一話 「夏、蠢く。」
アブラゼミの大合唱が風情を感じさせるとともにシンヤを苛つかせる。
例年より暑い夏。
異常気象だのテレビでは騒いでいるが毎年耳にするセリフだ。
シンヤを苛つかせているのはセミと猛暑だけでなかった。
「待ち合わせって・・・なんだよ」
ケータイを見ると時刻は1時16分を示していた。
寂れた公園のベンチに座るシンヤの視界には無邪気に遊ぶ小学生たちがうつる。
「ごめんっ!待った?」
不意に声をかけられビクッとするが、すぐに平静を保つ。
「別に・・・」
声をかけたのは若い女性だった。
14歳のシンヤより身長は少し高く、黒いロングヘアーが大人の雰囲気を醸し出している。
「んじゃ、車停めてるからついてきて」
黒いワゴン車に乗せられ、シンヤは思っていたことを口にする。
「一体どこに行くんすか」
「ひ・み・つ、ま、その内分かるわよ」
「なんで俺なんすか」
「選ばれたのよ。国に。親にはちゃんと話してあるし安心しなさい・・・あ、私の名前は林サヤ。あなたは・・・藤森シンヤ君でよかったわね?」
「はい・・・」
エンジンがうねり、車のエアコンが起動し、生ぬるい風の後涼しい冷気が車内を冷ます。
発進したワゴン車は飛ばし気味に真昼の太陽に照らされる街を疾走する。
ふと、突然車内に無線音が入る。
「こちら国連防衛機関日本支部。第三カメラがメガインセクトを確認。
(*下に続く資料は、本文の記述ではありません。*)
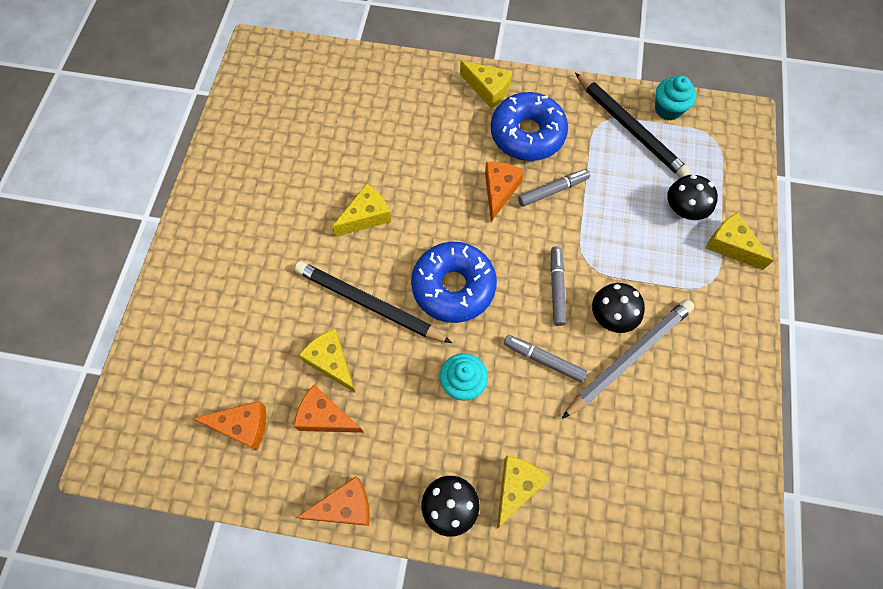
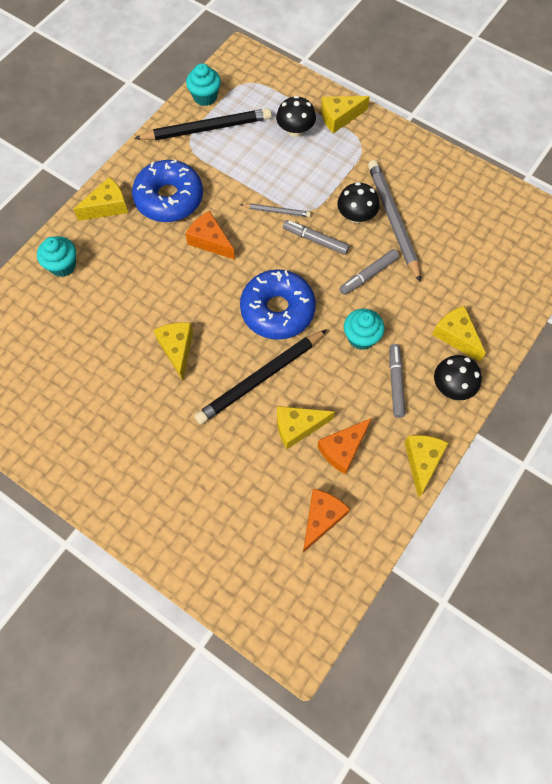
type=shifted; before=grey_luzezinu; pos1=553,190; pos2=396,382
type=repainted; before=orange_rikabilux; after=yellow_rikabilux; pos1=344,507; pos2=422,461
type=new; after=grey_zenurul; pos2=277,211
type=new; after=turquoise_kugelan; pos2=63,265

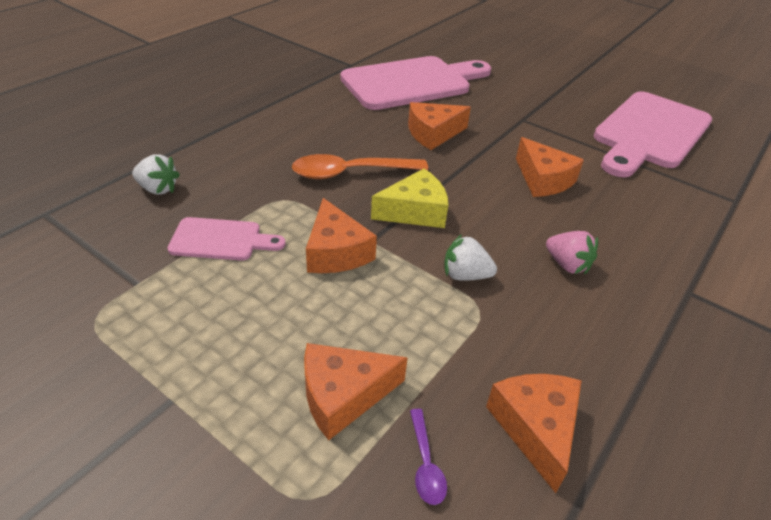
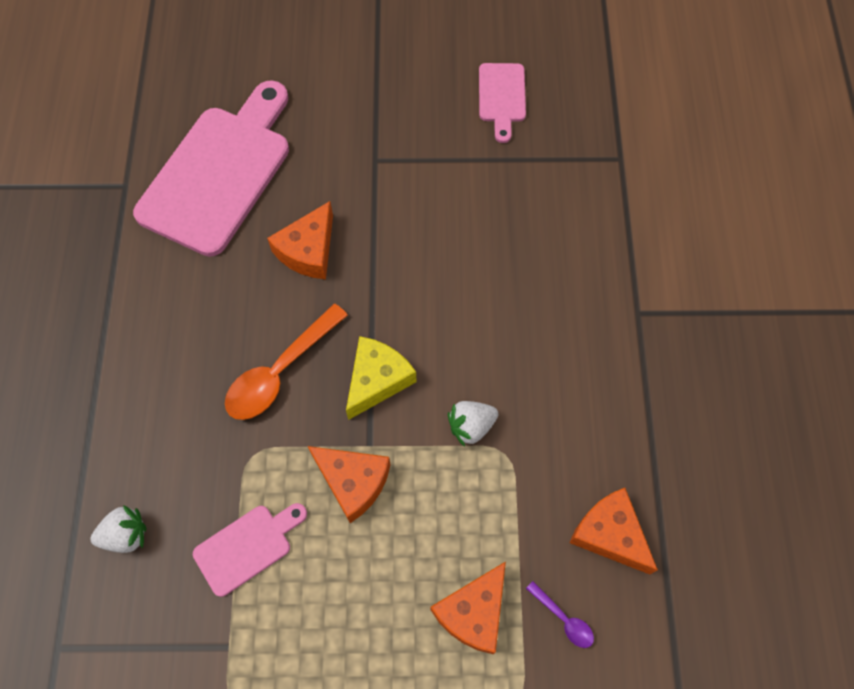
type=scaled; before=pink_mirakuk; pos1=649,133; pos2=502,97; scale=0.48
type=gone; before=orange_rikabilux; pos1=543,180
type=gone; before=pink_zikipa; pos1=567,265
防衛部隊は至急現場へ直行せよ」
サヤは舌打ちをした。
「予想よりも早いじゃない!シンヤ君、シートベルトしっかりね!」
事態が把握できないまま言われた通りに動く。
ワゴン車はスピードを上げ山の方へ向かった。
山の中腹で車は止まった。
辺りには車だけでなく戦車も見える。
そしてその砲身の先には巨大なセミがいた。